Last week when I wrote about Courtland Milloy‘s latest columns on gender, race, and why white women are so angry, I wondered about what got Milloy going on the topic. As I noted, the argument about where the interests of white women and women of color align (and part ways) has been going on for ages. Milloy and I ended up talking late on Friday about the two columns and what he’s got coming up next.

The reaction—particularly in the Post’s comment section—has ranged from appreciative to livid, with commenters accusing Milloy of injecting race into a conversation where it isn’t warranted. (That’s a criticism he’s no stranger to, as Rend Smith noted in a 2010 profile.)

Milloy says, though, that the reaction is perhaps a sign that “the column is doing what it was supposed to do.” That is, get readers who don’t often think about the intersection of race and gender thinking about it.

Recently, the Post began asking columnists to start engaging in the comments. A few people have told me that they’re not willing to hang out in the comments where racist and sexist sentiment tends to run unchecked. Milloy is one of them.

“Hats off to the people who read and react in ugly ways,” he says. “I’m just not going to waste much time on them.”

Still, he says, “I see there’s a lot of fear that translates into anger, I see there’s a lot of interest [in race], but no space for engaging on these issues in the media.” In the wake of the column, “There’s feedback directed at me, there’s feedback about the issue, and there’s conversation that’s going on in the comment section between the commenters—they’re all interesting to me.”

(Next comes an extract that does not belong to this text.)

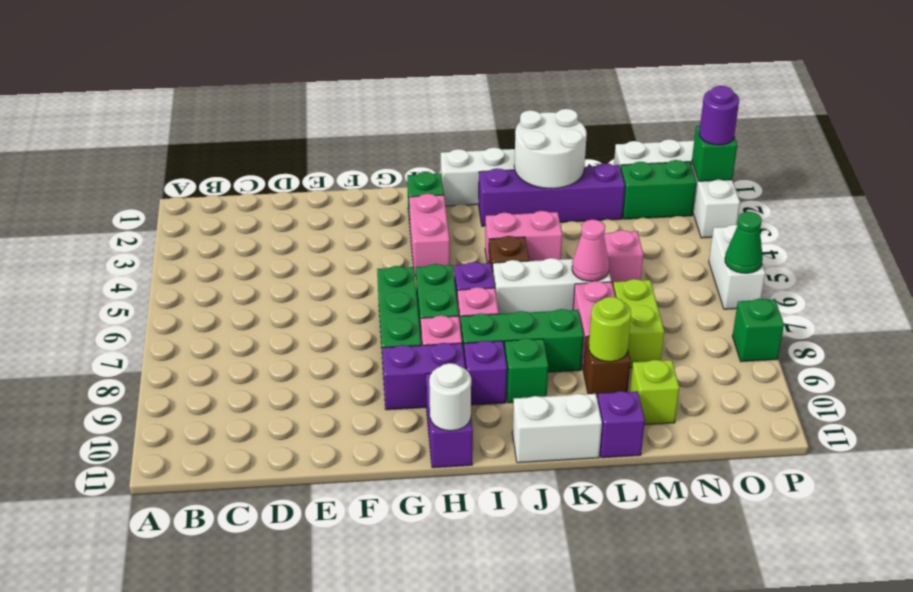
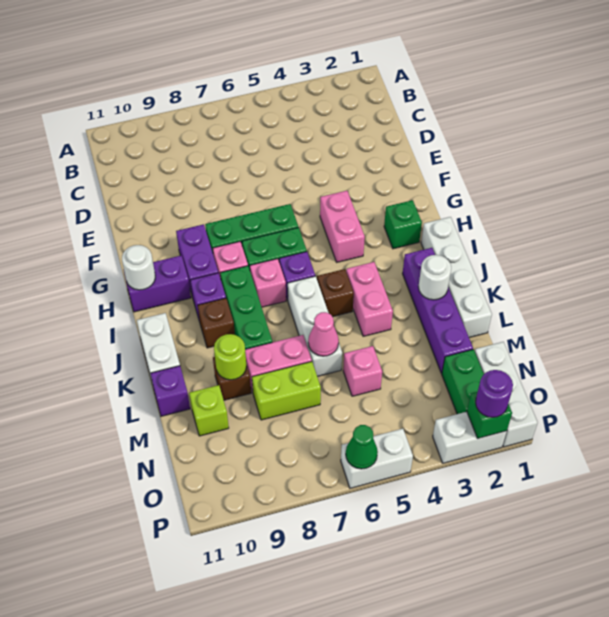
pink brick H3:H4 level 1 -> pink brick G4:H4 level 1
green brick J9 level 1 -> brown brick J9 level 1
white round brick K1:L2 level 2 -> white round brick K2 level 2
green brick P8 level 1 -> none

The second column last week was about how the abortion debate takes on a different tenor for black women. The campaigns that insist black women’s wombs are dangerous places, the literature that worries black women who have abortions are falling prey to some grand eugenics scheme—those are charges that pro-choice or abortion-seeking white women don’t have to face.

“I wasn’t trying to do it in defense of black women—I must say that I haven’t read much lately about where black men get into this mix,” Milloy says, adding, “Men ought to be right up in it, not just the crazy white men in the Virginia General Assembly.”

For his part, Milloy plans to keep digging. “I have some more columns coming up,” he says. “This is Women’s History Month—after Black History Month, the minorities had pretty much had their say,” he laughs. His goal, he says, is to continue the conversation around race and how it interacts with gender.

It’s work worth doing. And it reminds me of the old black women’s studies book, All The Women Are White, All The Blacks Are Men, But Some Of Us Are Brave.